Its not uncommon for Lebron James to take over a basketball game, or Tom Brady to take over a Football game.
But last night in game 1 of the World Series, Mookie Betts took over that game.
Not by hitting 3 homers.
Not by throwing a complete game shutout with 15 strikeouts.
He took over the game on the bases.
He led off the 5th inning with a walk. He already knew from watching video before the game and paying attention to the pitcher Tyler Glasnow that he was slow to the plate.
Glasnow was on average between 1.5 and 1.7 seconds to homeplate.
That was more than enough time for Mookie to steal 2nd and 3rd base. Easily. (A baserunner with average speed is looking for a pitcher to be in the 1.3 to 1.4 second range.)
Getting into scoring position by stealing 2nd and 3rd base was a big play because at that point the game was still close. But how he scored not only set the tone for the game, but possibly the series.
I’ve seen players mess up this EXACT situation many times. Here are some of the common mistakes…
- Thinking “OK I’m on base now. My job is done and so now it’s the hitters job to score me.”
- Not anticipating that each ball will be put in play, so runners are caught off guard and their reaction is late (happens ALL THE TIME)

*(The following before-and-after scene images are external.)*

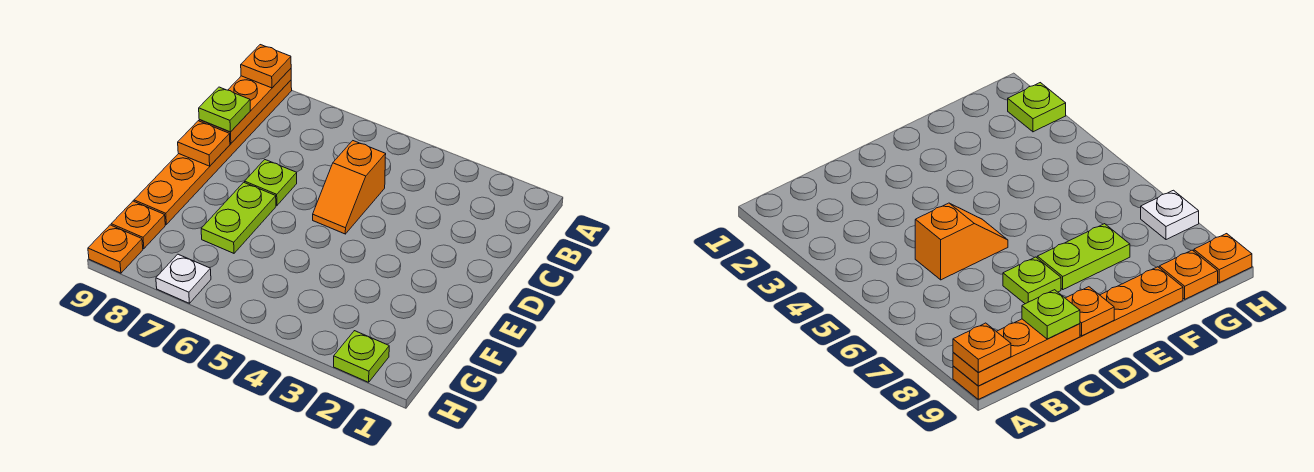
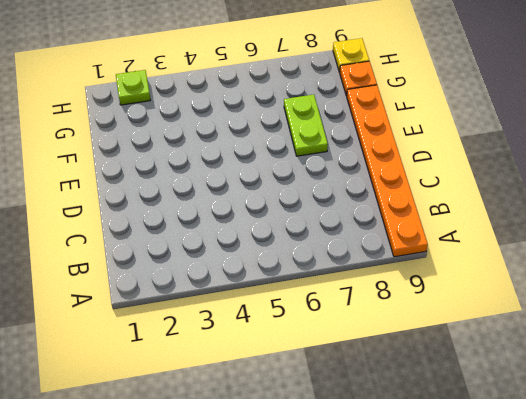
yellow plate H9 level 1 -> orange plate H9 level 1
none -> orange slope C5:D5 level 1 top C
none -> lime plate D7 level 1
none -> white plate H7 level 1

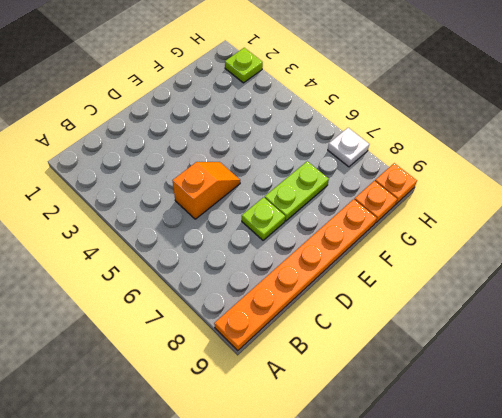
none -> orange plate A9:C9 level 2
none -> orange plate D9 level 2
none -> orange plate A9 level 3

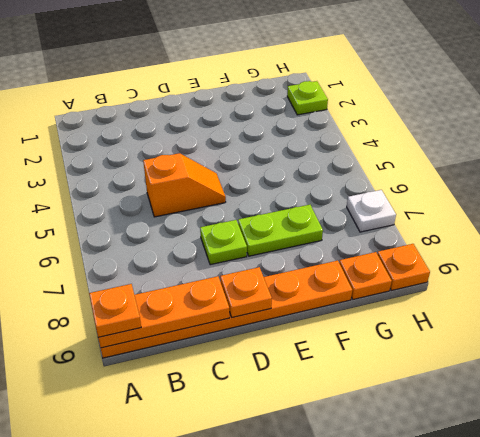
none -> lime plate C9 level 3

- Timing of body momentum is off, either stopped or even leaning back toward 3rd in anticipation of a back pick from the catcher.
These might seem like small things, but I guarantee if Mookie had been doing any of these things… it would have cost him precious time and he would have been out at the plate.
And, the momentum of the game would have looked completely different with that outcome
Now let’s look at how Mookie took control of the situation….
His primary lead from 3rd base was average, but his secondary lead was aggressive and big.
He had his momentum slightly leaning to home plate in anticipation of seeing the down angle off the batted ball so he could run home.
He did everything perfect — and he needed to.
When Max Muncy hit a ground ball to the first baseman, who made a nice attempt on the play, Mookie was able to slide in safely at home.
This base running play was a result of a smart baseball player that was determined to score. The anticipation of the play some would say is instinctual, but I believe it was PREPARATION.
He knew based on experience (You have to know your speed and what it’s capable of) how big his lead needed to be, and he knew that he needed to react quickly to a ball off the bat.
Once he felt he had a chance to score, there was no second guessing.
In this situation, you can’t play scared.
He had to hustle and see what would happen.
It was a fantastic play, by a tremendous player.
It was interesting to see how a base running play can give one team so much momentum and confidence…
…and deflate another so much.
Exciting start to the World Series, lets see what game 2 has to offer.